Last but not the least, let's talk about Samsung's own voice assistant, Bixby. Samsung is improving its Bixby 2.0 voice assistant by integrating with more third-party apps and making it more aware of context, but it is still playing catch-up with rival assistants, such as Amazon's Alexa, Google Assistant and even Apple's Siri. These assistants still excel at tasks like setting multiple timers and several voice queries. Bixby's new additions, which include ability to make a restaurant reservation and call an Uber without installing those apps or pressing any buttons at all, are still buggy at this point. In my experience, it was pretty tough for Bixby to make sense of what I was saying half of the time, especially when language spoken required some accent (like a French restaurant). Bixby doesn't respond quickly, and often mishears what you ask about and if it is going to be foundation of Samsung's upcoming Galaxy Home speaker, it's going to need a whole lot of work to compete with Alexa. It's worth mentioning that Adobe has introduced Adobe Scan for Bixby Vision, meaning you can use Bixby Vision to create PDF documents. Working in tandem with Bixby, Scan uses AI and Adobe Sensei to transform phone into a portable PDF scanner, rather like technology also available in other apps like Dropbox. Going a step further though, there are also image tools that mean you can do all the usual stuff like crop and rotate as well as reorder, delete or add pages and adjust colors.

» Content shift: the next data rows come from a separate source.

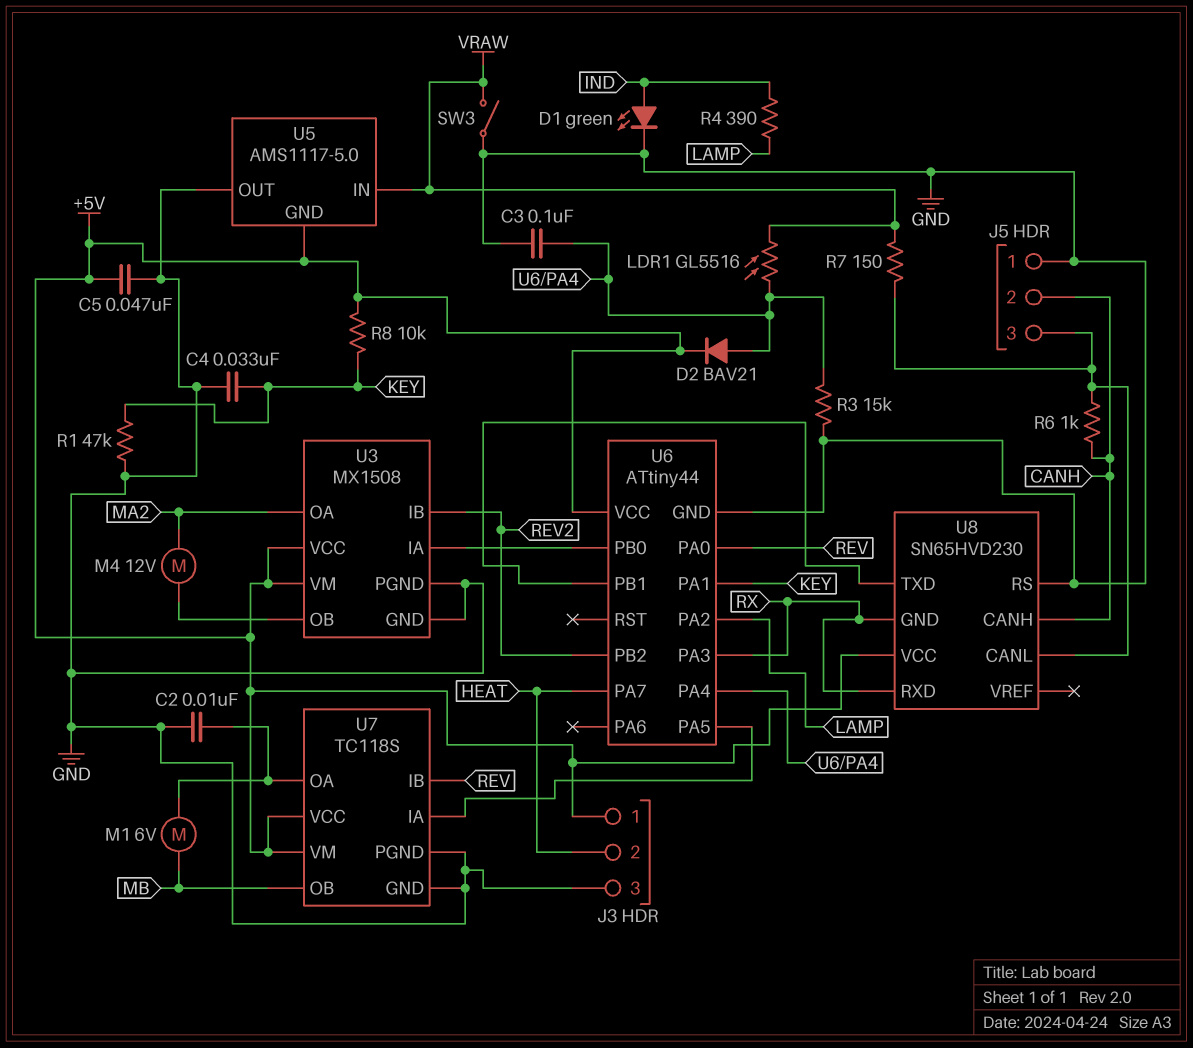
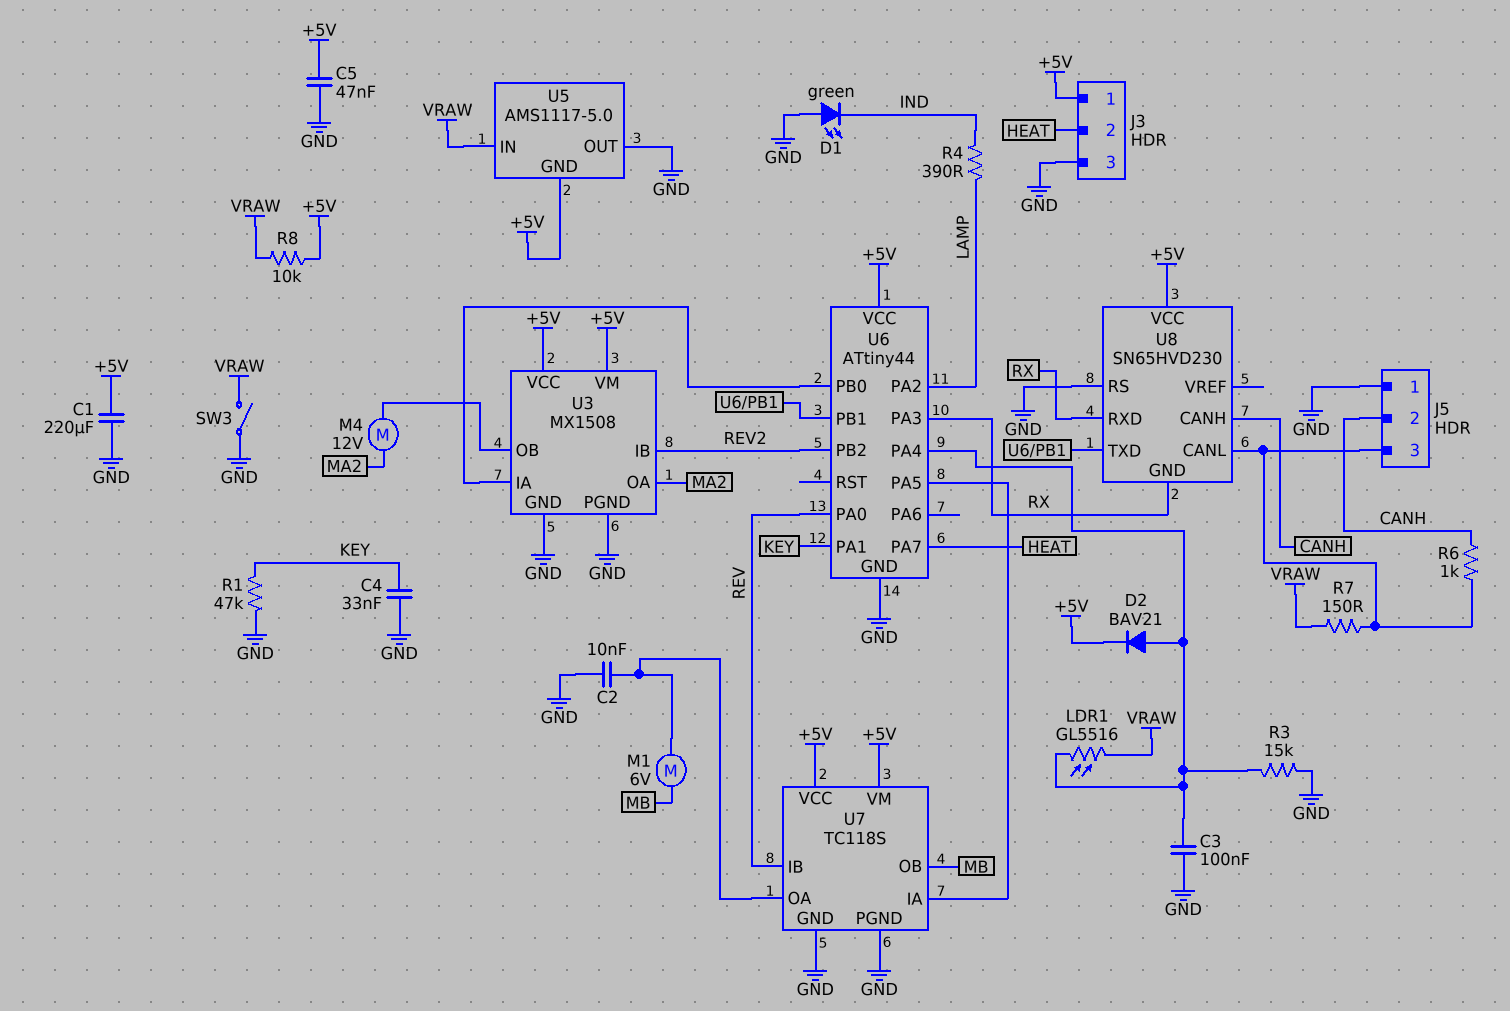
C1: none -> 220uF (+5V, GND)
D1: LED green (A IND, K GND) -> LED green (A GND, K IND)
R8: 10k (+5V, KEY) -> 10k (+5V, VRAW)

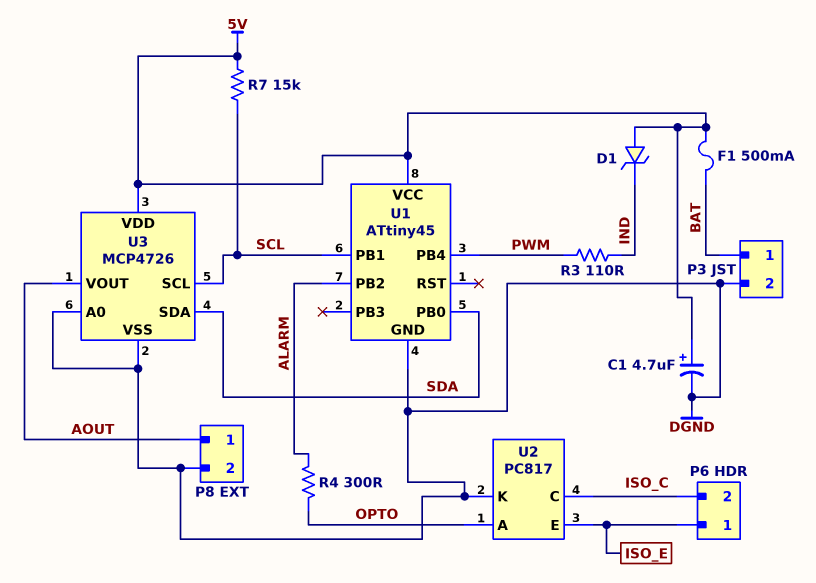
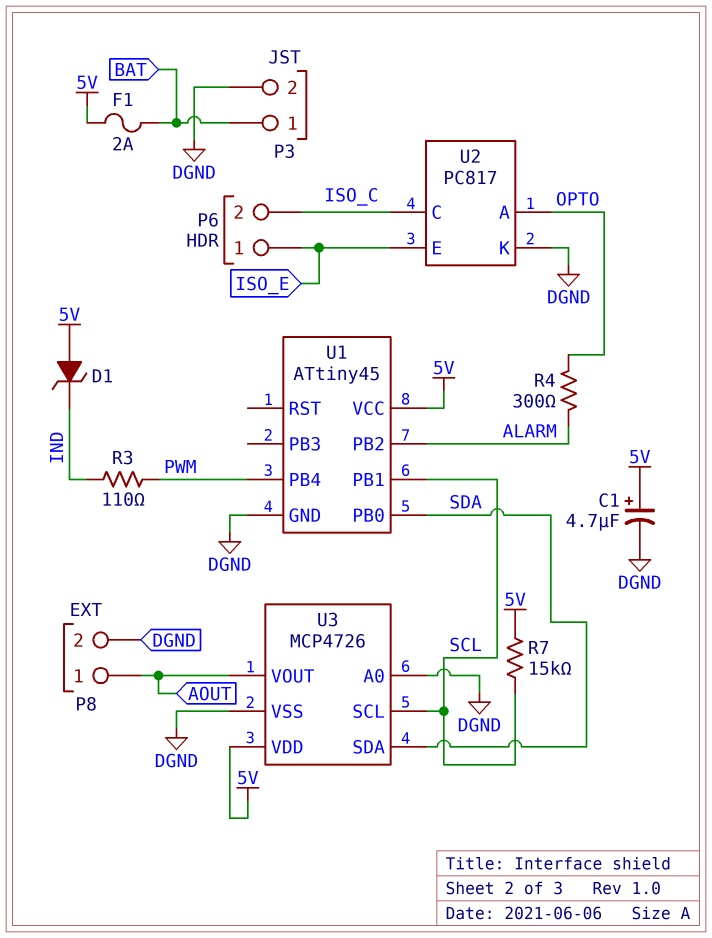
F1: 500mA (5V, BAT) -> 2A (5V, BAT)

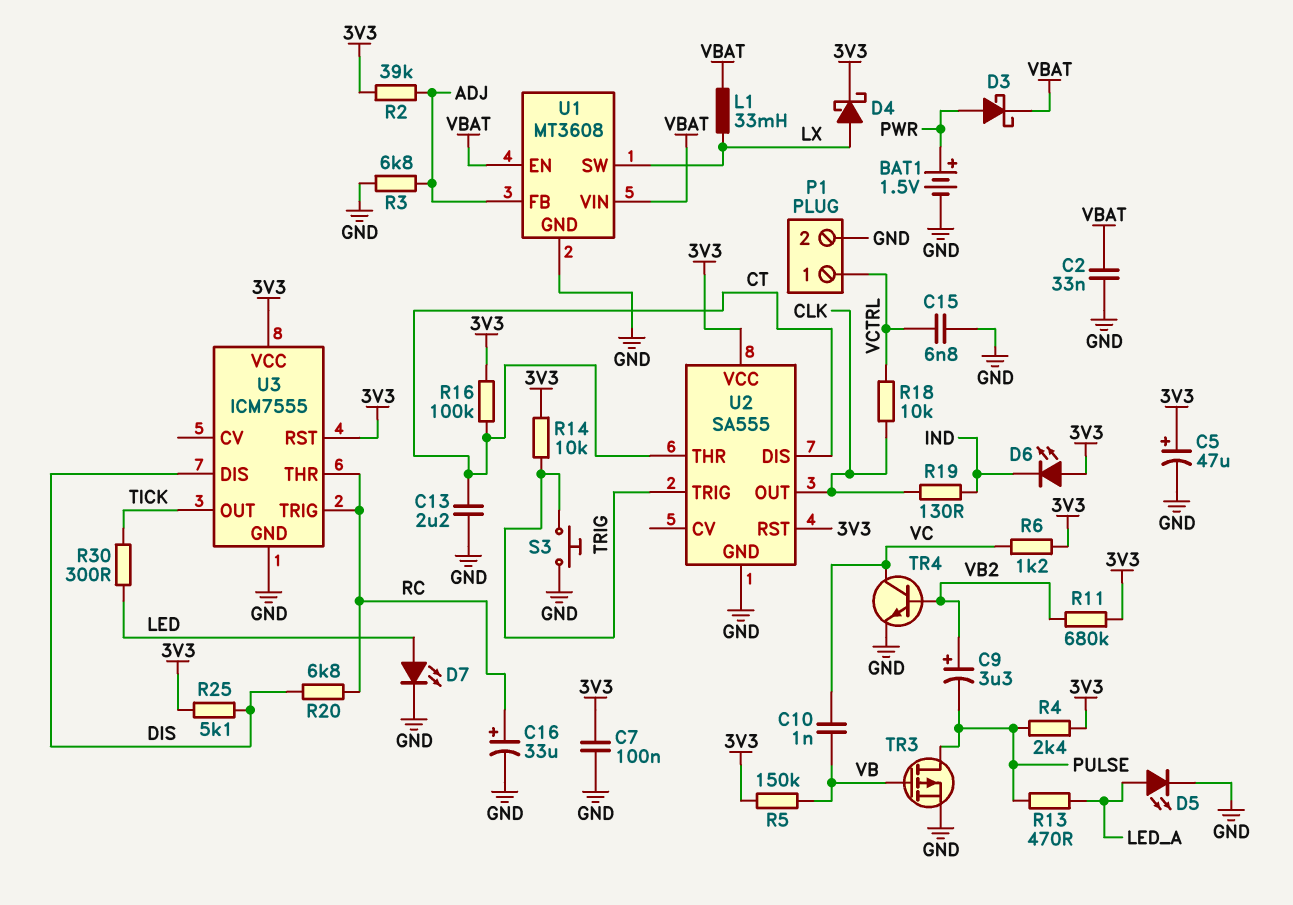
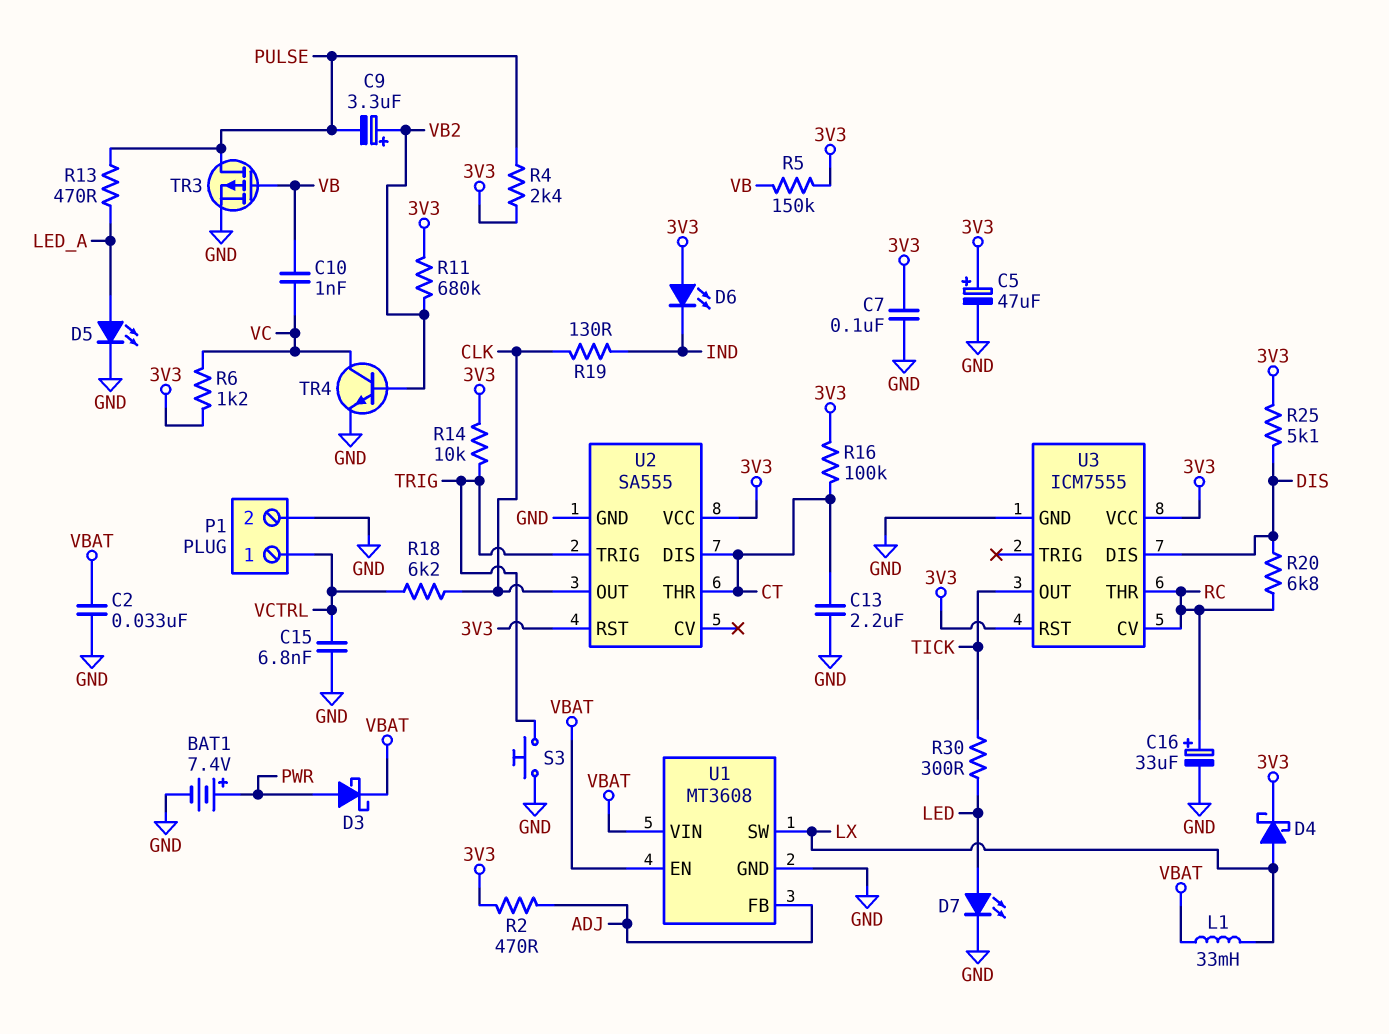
BAT1: 1.5V (plus PWR, minus GND) -> 7.4V (plus PWR, minus GND)
R2: 39k (3V3, ADJ) -> 470 (3V3, ADJ)
R3: 6.8k (ADJ, GND) -> none
R18: 10k (CLK, VCTRL) -> 6.2k (CLK, VCTRL)
U3 pin CV: none -> RC
U3 pin TRIG: RC -> none

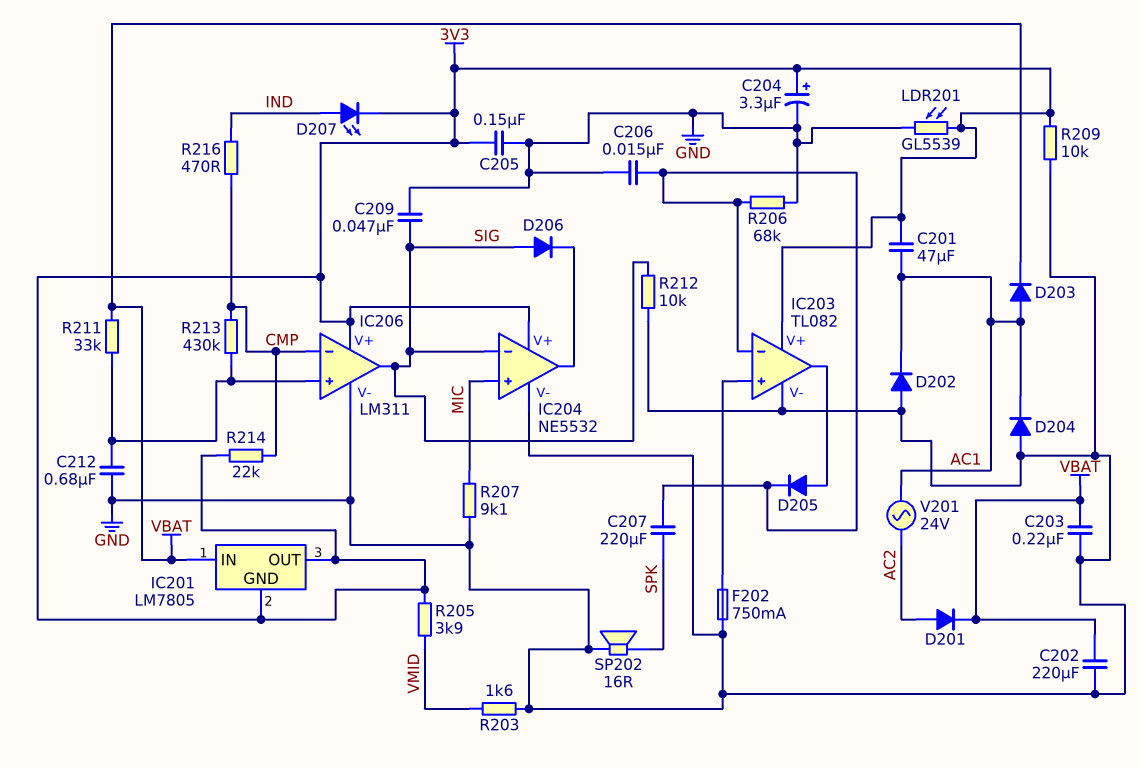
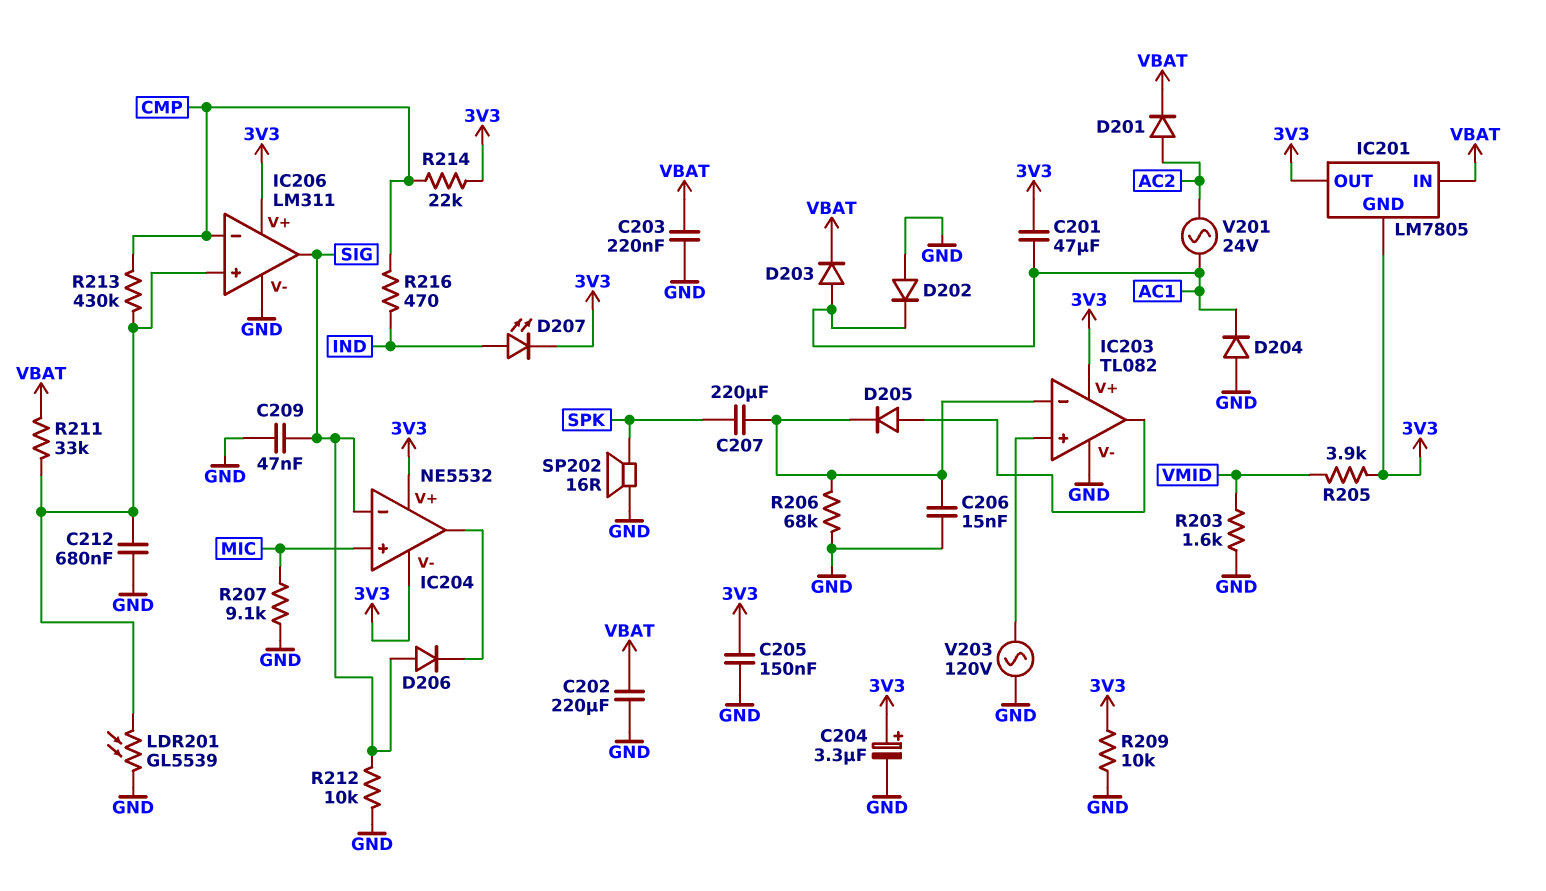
F202: 750mA (GND, IC203/in+) -> none
IC204 pin V-: GND -> 3V3
LDR201: GL5539 (3V3, GND) -> GL5539 (GND, IC206/in+)
V203: none -> AC 120V (GND, IC203/in+)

Other than that, it is exactly what I was expecting it to be. A classic Samsung software experience which gives you tons of functionality but there's always fear that it's going to lag down sooner or later. Let's just hope that Samsung Galaxy Note9 breaks this stereotype.


Samsung Galaxy Note9 is a huge device, both in size and its caliber. It's available for pre-order at a steep price of $1000 dollars for 6GB/128 GB variant and $1250 for 8GB/512 GB one. Phone is available in three different colors: Metallic Copper, Lavender Purple, Midnight Black and my favorite one, Ocean Blue with yellow S Pen.

Samsung has been an innovator with Galaxy Note lineup, with past models setting a bar for productivity powerhouses with huge screens. But these days, nearly every flagship phone is now a giant. Having a cutting-edge processor, pro-level camera and lengthy battery life is no longer special, in fact, Samsung just released such a phone this spring with Samsung Galaxy S9+. Where Samsung Galaxy Note9 shines is as a high-performance phone. If your productivity depends on a device that has a giant display and ability to get more work done with powerful S Pen, Samsung's latest phone is one for you. Its ability to connect to an external display with just a cable makes it ideal for power users together with a massive amount of mobile storage you're getting.

Samsung only needs to iron out a few quirks such as Bixby and push out its Android Pie update for this to be best phone of the year. It'll be interesting to see what Apple and Google have in store for us later this year but for now, Samsung Galaxy Note9 is a satisfying update and Samsung fans will be delighted.